Although Balblair distillery has been around since the late 1700’s with official records suggesting 1790. Knowing the locals with their tenacity and inventiveness its likely some form of distillation was carried out on the site for much longer. Yet it is only in recent times under the ownership of Inver House Distillers that Balblair has grown in prominence.

For many years the whisky was sent off for blends with Ballantine’s being the most notable. The occasional official bottling of Balblair such as the excellent 5-year-old Pure Malt whisky that confirmed how drinkable the whisky is at a young age. I’m always taken with these younger age statement bottlings from bygone eras as there’s a certain charm about being so youthful and yet full of character. You can still pick up the Pure Malt at auction quite reasonably and I’d recommend you do so along with say another 5 in the form of the Tormore-Glenlivet Single Highland Malt.
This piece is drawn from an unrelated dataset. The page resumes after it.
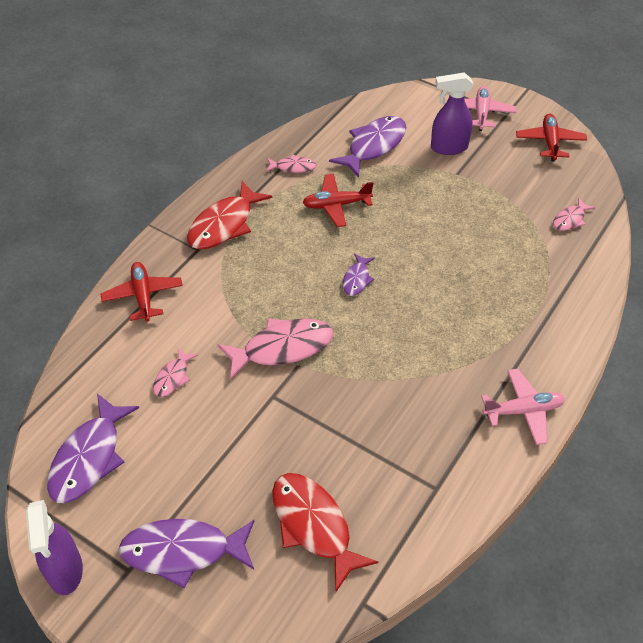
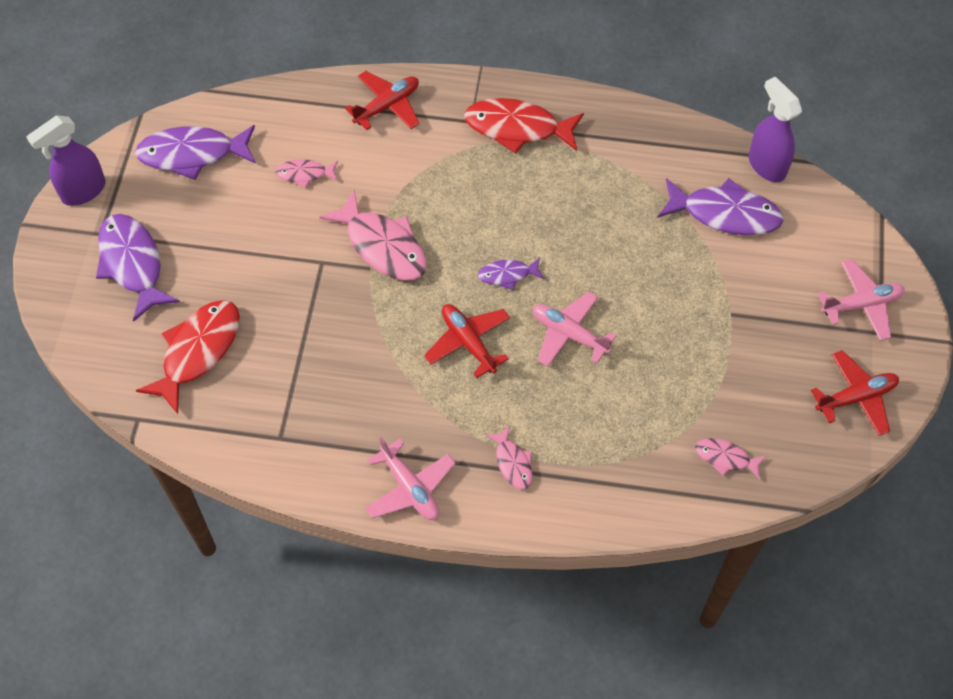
camera: 65 degrees right, 10 degrees up
(293, 167) = (640, 151): pink fish -> pink fish (512, 463)
(336, 205) = (606, 214): red plane -> red plane (468, 342)
(429, 263) = (569, 334): none -> pink plane
(448, 147) = (772, 290): purple spray bottle -> purple spray bottle (766, 165)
With each passing year Balblair grows in prominence and is strengthened by another batch of excellent releases. Whether it’s the 2004 Sherry Cask Travel Exclusive or a more sustained vertical tasting through their vintages; I’ve not heard any complaints from some rather fussy types. My own personal favourite actually came from Gordon & MacPhail who seem to have access to the very best of the distillery. Their 1993, 21-year-old from a first fill sherry puncheon was utterly bonkers but truly worthwhile. Arguably something a little more rogue-like than the official range, its ideal territory for the independent bottlers.

All of this takes me onto this 10-year-old Balblair bottled in 1975 bottled by Gordon & MacPhail. Immediately the colour and characteristics reminded me of that crazed 21-year-old but more importantly just how good Balblair can be in any form of cask. It’s also refreshing to actual see such a bottle being opened rather than admired from a distance locked behind a temperate controlled environment. In this case the bottle was kindly opened by WhiskyLifeStyle and brought along to the Dornoch Whisky Festival where those fiendish bods behind the Dornoch Distillery and the Castle Whisky Bar were ending the festivities with a marvellous Balblair tasting.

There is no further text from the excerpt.